The whole and its parts

The whole & its parts

No imagination?

“I have no imagination” is a sentence which starts to appear, when children are asked to actively use their imagination.

Children have a lot of imagination. The ideas they develop when it comes to playing or inventing excuses usually will be more impressive than fireworks.

Why “no imagination” then?

I noticed two major causes: lack of practice and fear.

Sharing imagination or ideas makes people vulnerable. There are risks attached to it. Imagination is something we haven’t seen elsewhere. We don’t know how others will react to it, if it is something everyone knows, if it is acceptable to others and if they react to it in the same way we did.

At school, children see their imagination confronted with grades. Without care and attention, they can’t distinguish imagination itself from the grade received for describing it. Fear of sharing their imagination settles in.
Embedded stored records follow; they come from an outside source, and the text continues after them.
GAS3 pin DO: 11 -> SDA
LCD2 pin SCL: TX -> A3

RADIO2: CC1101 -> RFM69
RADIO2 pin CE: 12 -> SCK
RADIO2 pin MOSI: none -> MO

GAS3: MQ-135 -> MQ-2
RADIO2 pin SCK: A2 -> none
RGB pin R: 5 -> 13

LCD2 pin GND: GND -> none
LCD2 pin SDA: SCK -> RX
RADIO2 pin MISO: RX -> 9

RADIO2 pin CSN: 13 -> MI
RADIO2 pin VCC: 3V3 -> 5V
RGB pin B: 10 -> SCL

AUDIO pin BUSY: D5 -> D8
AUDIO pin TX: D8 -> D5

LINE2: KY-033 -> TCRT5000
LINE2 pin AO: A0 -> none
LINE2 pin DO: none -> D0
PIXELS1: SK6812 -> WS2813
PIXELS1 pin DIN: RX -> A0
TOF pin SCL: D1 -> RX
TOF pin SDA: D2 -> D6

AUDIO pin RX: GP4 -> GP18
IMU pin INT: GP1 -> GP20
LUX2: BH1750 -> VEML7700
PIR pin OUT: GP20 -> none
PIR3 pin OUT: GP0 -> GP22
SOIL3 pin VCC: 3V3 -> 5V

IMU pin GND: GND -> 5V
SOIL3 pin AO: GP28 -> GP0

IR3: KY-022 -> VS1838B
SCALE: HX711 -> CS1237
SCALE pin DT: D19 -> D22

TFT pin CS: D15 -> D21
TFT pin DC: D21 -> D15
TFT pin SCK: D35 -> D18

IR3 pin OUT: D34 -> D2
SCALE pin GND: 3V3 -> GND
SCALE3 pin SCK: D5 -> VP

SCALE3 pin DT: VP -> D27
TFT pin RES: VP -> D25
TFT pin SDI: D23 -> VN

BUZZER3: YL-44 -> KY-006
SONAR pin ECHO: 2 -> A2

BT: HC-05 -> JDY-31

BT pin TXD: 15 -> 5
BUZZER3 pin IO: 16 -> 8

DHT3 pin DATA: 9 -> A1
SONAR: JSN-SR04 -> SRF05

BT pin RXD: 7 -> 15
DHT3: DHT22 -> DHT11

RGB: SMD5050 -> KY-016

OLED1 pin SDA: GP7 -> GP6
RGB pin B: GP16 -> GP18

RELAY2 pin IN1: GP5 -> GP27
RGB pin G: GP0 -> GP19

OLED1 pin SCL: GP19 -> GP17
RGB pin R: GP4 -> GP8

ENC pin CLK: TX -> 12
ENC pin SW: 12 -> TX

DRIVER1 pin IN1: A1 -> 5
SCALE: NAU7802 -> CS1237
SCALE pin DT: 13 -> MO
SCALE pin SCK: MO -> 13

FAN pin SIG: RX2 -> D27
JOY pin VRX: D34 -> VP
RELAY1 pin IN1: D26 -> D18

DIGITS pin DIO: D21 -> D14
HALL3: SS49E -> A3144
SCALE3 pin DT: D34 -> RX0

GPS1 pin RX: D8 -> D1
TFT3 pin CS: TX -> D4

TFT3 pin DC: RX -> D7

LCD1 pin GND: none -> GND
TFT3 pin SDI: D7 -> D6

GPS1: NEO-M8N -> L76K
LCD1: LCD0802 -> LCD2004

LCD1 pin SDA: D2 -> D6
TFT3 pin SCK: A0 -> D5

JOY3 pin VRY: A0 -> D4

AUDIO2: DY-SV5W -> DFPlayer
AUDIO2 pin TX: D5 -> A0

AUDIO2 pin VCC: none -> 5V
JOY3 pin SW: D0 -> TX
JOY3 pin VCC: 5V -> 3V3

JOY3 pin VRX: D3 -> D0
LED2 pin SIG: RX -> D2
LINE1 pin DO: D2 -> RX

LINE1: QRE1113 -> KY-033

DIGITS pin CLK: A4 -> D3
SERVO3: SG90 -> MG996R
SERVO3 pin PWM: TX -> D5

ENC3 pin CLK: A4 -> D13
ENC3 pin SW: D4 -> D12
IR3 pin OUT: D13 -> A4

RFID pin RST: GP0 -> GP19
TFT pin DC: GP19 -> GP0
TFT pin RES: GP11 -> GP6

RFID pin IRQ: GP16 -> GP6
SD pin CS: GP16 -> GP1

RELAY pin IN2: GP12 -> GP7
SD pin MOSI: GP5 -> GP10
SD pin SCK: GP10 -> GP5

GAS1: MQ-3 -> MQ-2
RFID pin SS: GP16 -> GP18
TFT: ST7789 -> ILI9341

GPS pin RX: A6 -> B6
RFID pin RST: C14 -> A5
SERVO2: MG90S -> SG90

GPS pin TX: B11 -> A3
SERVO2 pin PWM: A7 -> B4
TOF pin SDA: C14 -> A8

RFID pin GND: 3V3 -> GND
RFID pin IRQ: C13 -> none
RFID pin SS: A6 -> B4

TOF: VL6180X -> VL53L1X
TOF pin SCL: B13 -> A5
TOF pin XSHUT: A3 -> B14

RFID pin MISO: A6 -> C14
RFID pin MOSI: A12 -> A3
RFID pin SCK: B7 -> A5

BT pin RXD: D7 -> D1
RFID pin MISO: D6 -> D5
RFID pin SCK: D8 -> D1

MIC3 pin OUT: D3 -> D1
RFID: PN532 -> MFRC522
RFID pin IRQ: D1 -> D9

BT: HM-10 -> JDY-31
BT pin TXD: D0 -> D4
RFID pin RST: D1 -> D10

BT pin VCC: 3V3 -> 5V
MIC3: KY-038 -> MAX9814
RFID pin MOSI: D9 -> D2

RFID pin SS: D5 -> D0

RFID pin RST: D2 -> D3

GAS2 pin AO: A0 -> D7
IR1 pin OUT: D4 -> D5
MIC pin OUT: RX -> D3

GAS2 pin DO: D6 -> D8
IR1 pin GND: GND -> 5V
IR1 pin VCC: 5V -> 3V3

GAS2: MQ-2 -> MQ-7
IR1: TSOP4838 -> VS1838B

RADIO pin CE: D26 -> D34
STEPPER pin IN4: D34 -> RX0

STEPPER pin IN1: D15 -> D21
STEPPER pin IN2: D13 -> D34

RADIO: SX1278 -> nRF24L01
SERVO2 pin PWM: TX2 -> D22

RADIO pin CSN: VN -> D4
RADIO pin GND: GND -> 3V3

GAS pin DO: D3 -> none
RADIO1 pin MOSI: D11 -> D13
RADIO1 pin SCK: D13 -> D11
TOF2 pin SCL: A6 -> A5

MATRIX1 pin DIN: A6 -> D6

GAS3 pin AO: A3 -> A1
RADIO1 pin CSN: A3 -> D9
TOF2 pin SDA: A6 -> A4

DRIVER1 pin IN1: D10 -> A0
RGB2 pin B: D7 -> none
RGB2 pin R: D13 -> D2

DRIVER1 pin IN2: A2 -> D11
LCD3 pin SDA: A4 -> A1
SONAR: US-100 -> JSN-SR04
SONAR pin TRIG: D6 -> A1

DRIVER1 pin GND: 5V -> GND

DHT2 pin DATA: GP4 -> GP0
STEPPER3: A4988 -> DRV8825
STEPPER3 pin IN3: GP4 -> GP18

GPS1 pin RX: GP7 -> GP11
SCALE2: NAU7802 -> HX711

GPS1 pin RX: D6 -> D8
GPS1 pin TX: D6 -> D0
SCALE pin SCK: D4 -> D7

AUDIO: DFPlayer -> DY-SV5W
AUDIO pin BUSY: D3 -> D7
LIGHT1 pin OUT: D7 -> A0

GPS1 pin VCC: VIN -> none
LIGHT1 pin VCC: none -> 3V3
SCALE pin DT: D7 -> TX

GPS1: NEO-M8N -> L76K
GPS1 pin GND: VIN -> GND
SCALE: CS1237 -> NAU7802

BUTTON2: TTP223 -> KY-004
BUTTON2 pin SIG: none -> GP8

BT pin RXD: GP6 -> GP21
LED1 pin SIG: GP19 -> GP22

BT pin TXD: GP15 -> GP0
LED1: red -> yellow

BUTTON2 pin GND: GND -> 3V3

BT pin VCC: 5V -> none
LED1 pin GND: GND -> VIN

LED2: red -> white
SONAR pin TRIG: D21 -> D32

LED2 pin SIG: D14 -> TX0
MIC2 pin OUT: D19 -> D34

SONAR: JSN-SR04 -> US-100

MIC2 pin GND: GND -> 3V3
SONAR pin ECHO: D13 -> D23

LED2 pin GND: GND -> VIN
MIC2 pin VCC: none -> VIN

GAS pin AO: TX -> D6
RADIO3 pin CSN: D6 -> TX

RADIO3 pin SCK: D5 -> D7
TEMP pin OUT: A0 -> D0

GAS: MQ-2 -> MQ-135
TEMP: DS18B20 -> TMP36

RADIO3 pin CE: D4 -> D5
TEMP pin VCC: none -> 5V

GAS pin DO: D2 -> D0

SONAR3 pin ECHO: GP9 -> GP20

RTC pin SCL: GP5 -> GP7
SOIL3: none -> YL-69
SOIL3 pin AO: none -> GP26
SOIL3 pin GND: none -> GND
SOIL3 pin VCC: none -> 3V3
An interesting aspect about our skills is how practice reinforces our ability to use them. At the same time giving priority to some tasks pushes other skills in the background. I’ve experienced this with my language skills. I grew up only speaking French and switched to only speaking German at around 10. Along the years I noticed how through lack of practice my French started to disappear. As an adult, I had to work hard to learn the vocabulary I needed as an adult and to come back to a feeling of being fluent speaking and writing it.

Imagination makes no exception. We only stay fluent with our imagination if we continue to use it regularly. To make use of it as adults, we need to learn how to align the richness of our imagination as children with the richness in vocabulary and formulation we are learning as we grow up.